Dr Niamatullah Ibrahimi1
1The University of Melbourne, Parkville, Australia
Biography:
Dr Niamatullah Ibrahimi is a Senior Research Fellow at the Initiative for Peacebuilding. His research focuses on the dynamics of peace and violence in conflict and post-conflict states in the Middle East and South Asia. He conducts ethnographic and historical research to study how international power politics, as well as local dynamics in the form of contentious politics and civil society, maintain and transform peace, conflict and social justice.

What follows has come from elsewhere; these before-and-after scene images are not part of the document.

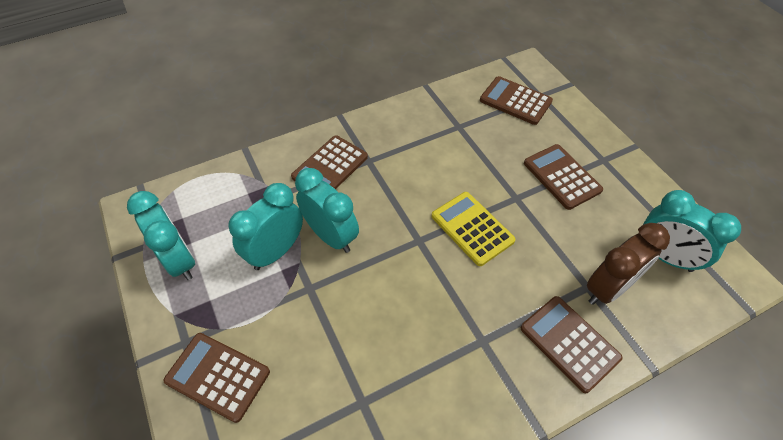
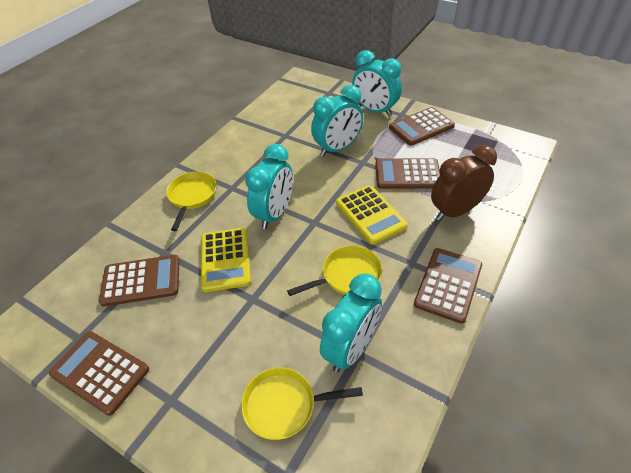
yellow calculator: 1 -> 2
yellow pan: 0 -> 3

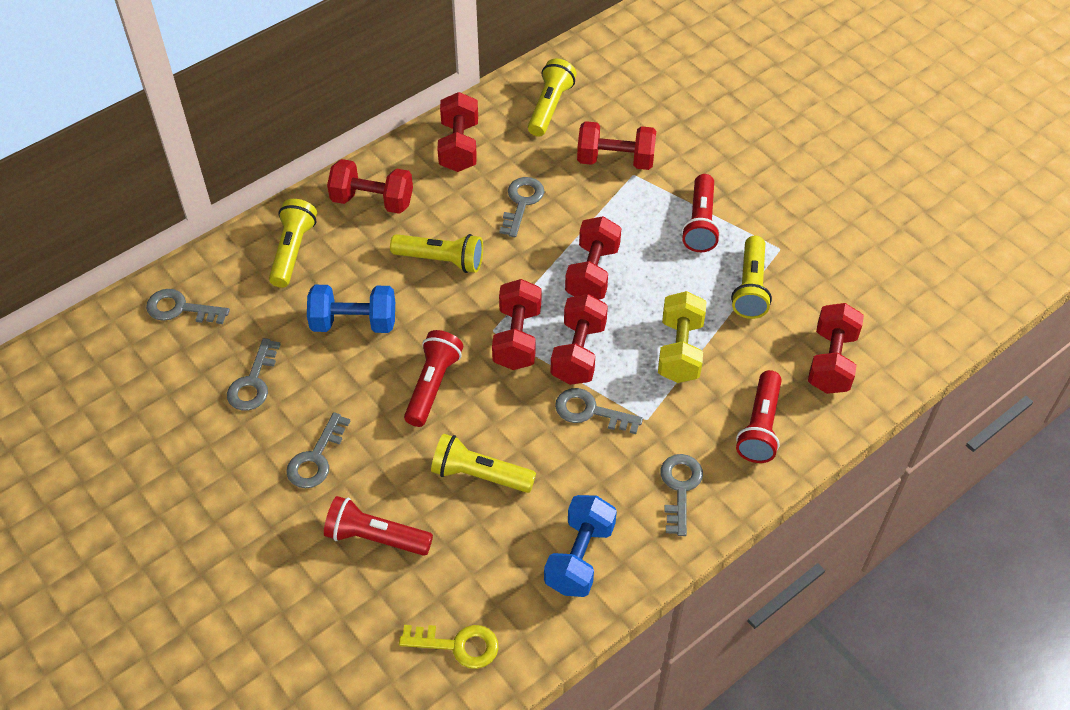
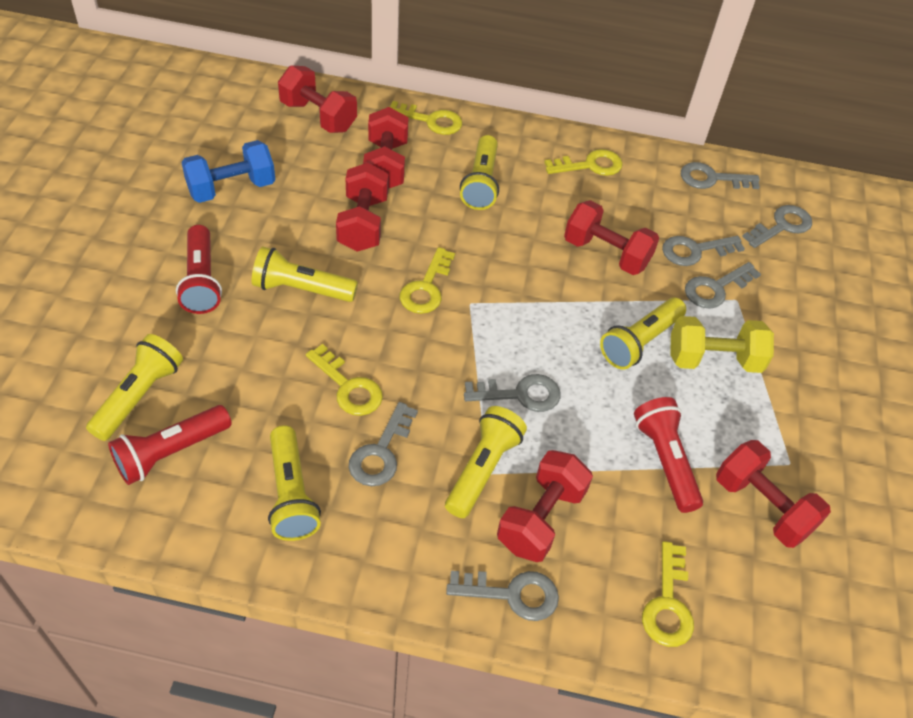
blue dumbbell: 2 -> 1
grey key: 6 -> 7
red dumbbell: 7 -> 6
red flashlight: 4 -> 3
yellow flashlight: 5 -> 6
yellow key: 1 -> 5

He completed his PhD at the Australian National University in 2018, where his doctoral thesis examined the dynamics of contentious politics in the context of the international intervention in Afghanistan between 2001 and 2017.
Abstract:
This paper examines how the crises of, and the challenges to, liberal international order manifests in contestation over the nature and functions of civil society in Afghanistan. While the US intervention aimed to promote liberal values and empower civil society, it also inadvertently undermined it by subordinating civil society promotion to short-term security objectives. The development of civil society was further undermined by the August 2021 return of the Taliban to power, which was partly facilitated by shifts in US policies away from liberal values, and negotiation and a withdrawal agreement with the Taliban in 2020. Subsequently, while the Taliban regime has systematically repressed civil liberties, Afghanistan’s civil society has emerged as a defender of liberal values, resisting the Taliban’s repressive regime and advocating for universal human rights and democratic freedoms. This contestation between the Taliban and civil society shed light on both the local and global contestation over the liberal international order, demonstrating how local actors and their agency shape norm contestation and localisation. The paper examines this dynamic by analysing the impact of the US intervention and withdrawal on local civil society, the Taliban’s restrictions on civil liberties, and the civil society advocacy for global norms. It concludes by discussing the implications of local contestation, particularly in the context of rising authoritarianism and the resurgence of nationalism.